Kaum ein Spiel beziehungsweise eine Szene daraus hat in den letzten Jahren die Gemüter so in Wallung gebracht wie jene beim Champions-League-Viertelfinalrückspiel Real Madrid gegen Juventus Turin. So gut wie jeder Beobachter dieser überaus spannenden und attraktiven Partie hätte sich doch noch so gern eine Verlängerung gewünscht. Doch dann kam eben jene Entscheidung: Schiedsrichter Michael Oliver ahndete in der 92. Minute eine ungestüme Intervention von Juves marokkanischem Verteidiger Mehdi Benatia im Duell gegen Lucas Vasquez mit einem Foulpenalty, den Cristiano Ronaldo sicher verwertete und den Madrilenen den Halbfinaleinzug bescherte.
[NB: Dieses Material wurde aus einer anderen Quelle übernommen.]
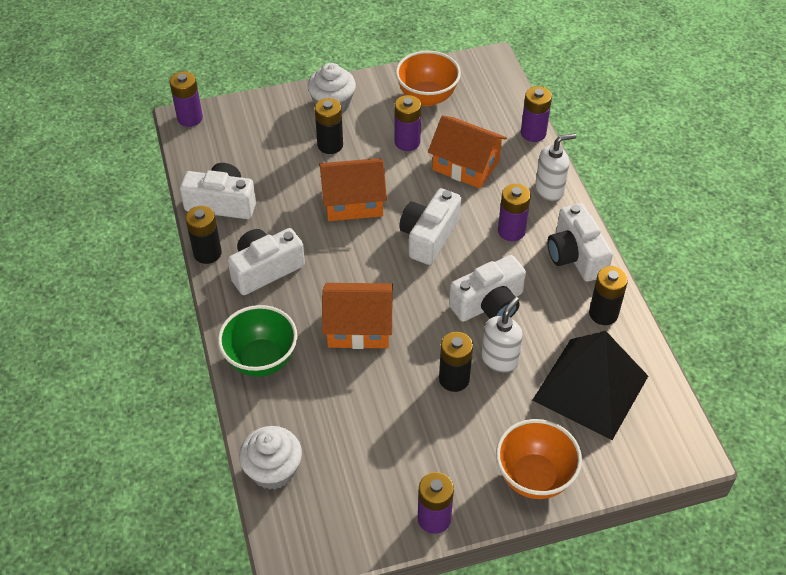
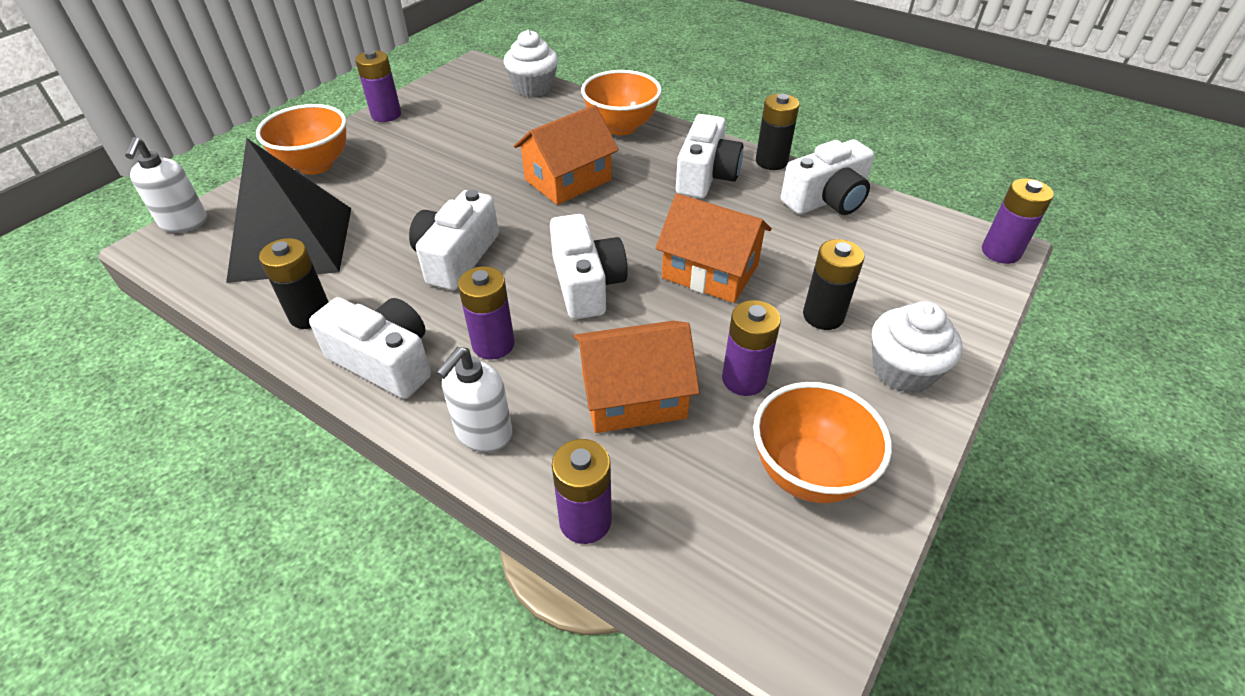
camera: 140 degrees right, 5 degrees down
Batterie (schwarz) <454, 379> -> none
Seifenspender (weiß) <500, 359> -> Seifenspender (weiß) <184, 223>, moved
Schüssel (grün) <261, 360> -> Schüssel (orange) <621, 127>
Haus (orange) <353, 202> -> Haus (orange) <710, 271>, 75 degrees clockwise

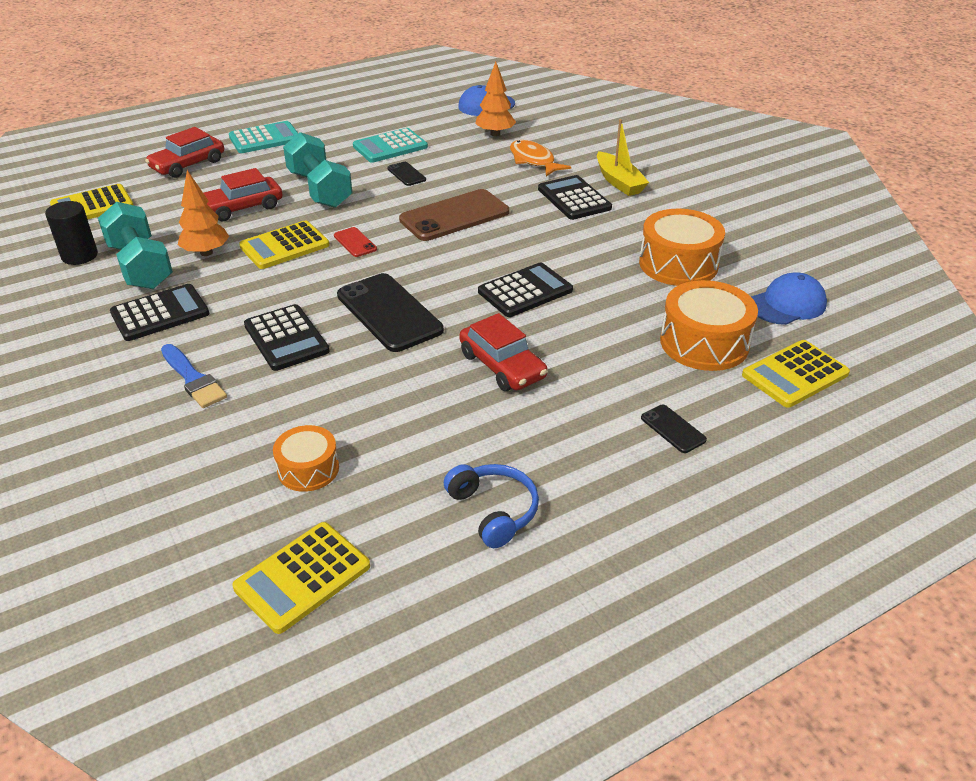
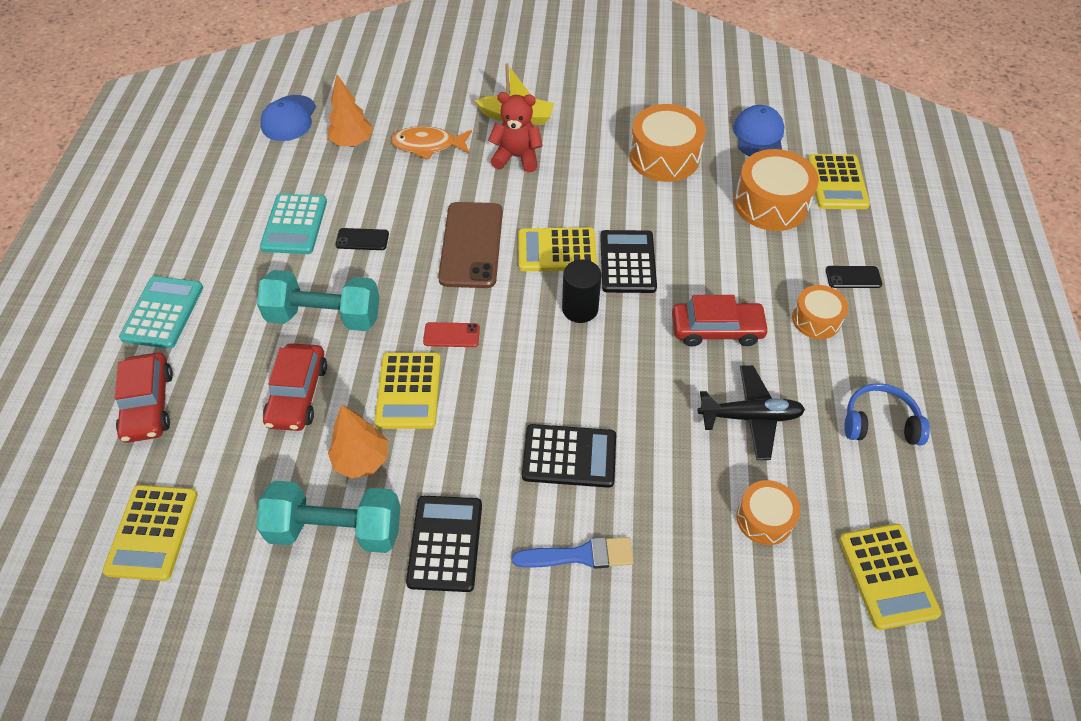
camera: 55 degrees left, 15 degrees up
Handy (schwarz) <389, 313> -> none
none -> Taschenrechner (gelb) <557, 250>
none -> Flugzeug (schwarz) <750, 417>
none -> Trommel (orange) <816, 319>
Vollzylinder (schwarz) <79, 256> -> Vollzylinder (schwarz) <580, 309>, moved
Taschenrechner (schwarz) <574, 199> -> Teddybär (rot) <516, 157>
Zugegeben: Auch in spürte zwei Seelen in der Brust. Vor allem wegen Juve-Torhüter Gigi Buffon, der seine Ausraster gegen den Ref mit einer roten Karte quittiert bekam. Gerade ihm hätte wohl männiglich (so denn nicht Real-Fan) einen anderen Spielausgang, vor allem aber ein würdigeres Adieu von der europäischen Fussballbühne gewünscht. Es kam bekanntermassen anders.
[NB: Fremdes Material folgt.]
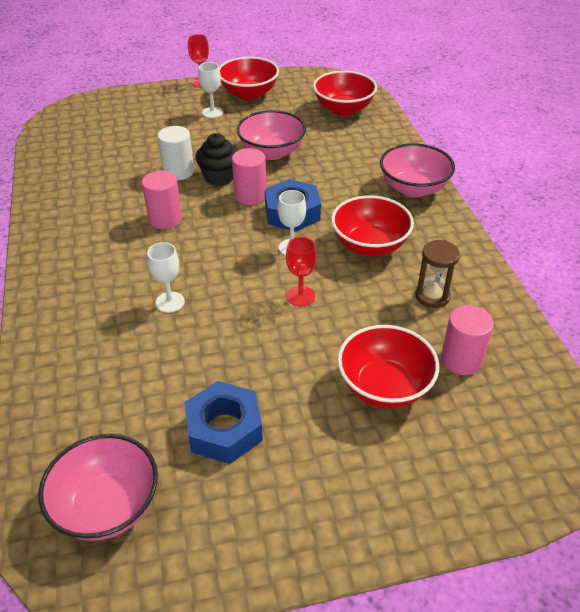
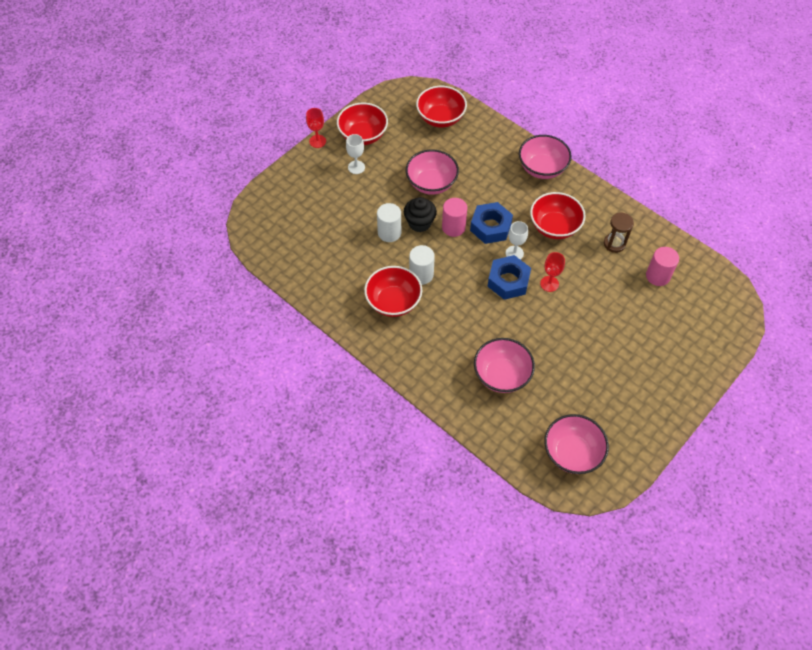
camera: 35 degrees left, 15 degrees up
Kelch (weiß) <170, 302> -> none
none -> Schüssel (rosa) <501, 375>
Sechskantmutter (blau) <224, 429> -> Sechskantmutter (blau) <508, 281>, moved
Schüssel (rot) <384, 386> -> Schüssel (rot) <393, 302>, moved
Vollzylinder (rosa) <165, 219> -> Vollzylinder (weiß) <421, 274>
So eine Entscheidung lässt die Emotionen gleich dem Wasser eines Springbrunnens in die Höhe schiessen. Juventus-Verantwortliche riefen lauthals nach Einführung des Video-Beweises. Wissen sie, dass dieses technische Hilfsmittel in einer anderen Partie gegen die «alte Dame» entscheiden kann? Oder soll der nur eingesetzt werden, wenns um eine eventuelle Pro-Situation geht? Dass dem Schiedsrichter wieder mal «fehlendes Fingerspitzengefühl» unterstellt wurde – dies musste ja kommen. Heisst dies in der Konsequenz: Bis zur 85. Minute gelten die Regeln, und ab dann soll Fingerspitzengefühl primäre Entscheidungsgrundlage sein?

Klar: ein konsequent gepfiffener Elfmeter. Aber es war ein klares Foul; Vasquez wurde durch Benatias Verhalten die Chance vernichtet. Ein weiterer, in vielen Medien postulierter Stammtischgrund war dieser: Der Schiedsrichter hat durch seine Entscheidung den Spielausgang beeinflusst. Stimmt so nicht: Er verhängte nur einen reglementskonformen Elfmeter – Ausgang ungewiss. Weshalb von all den Sportjournalisten-Schlauen und weiteren Hunderttausenden von Beobachtern der Szene stand denn diese Umgekehrt-Variante nie zur Diskussion? Hätte der Ref das Vergehen (wohl des Fingerspitzengefühls wegen …) nicht sanktioniert, hätte er genauso Einfluss aufs Spielgeschehen genommen. Je nach Rosarot der Brille wäre das eine als korrekt und das andere als Falschentscheidung interpretiert worden – oder umgekehrt.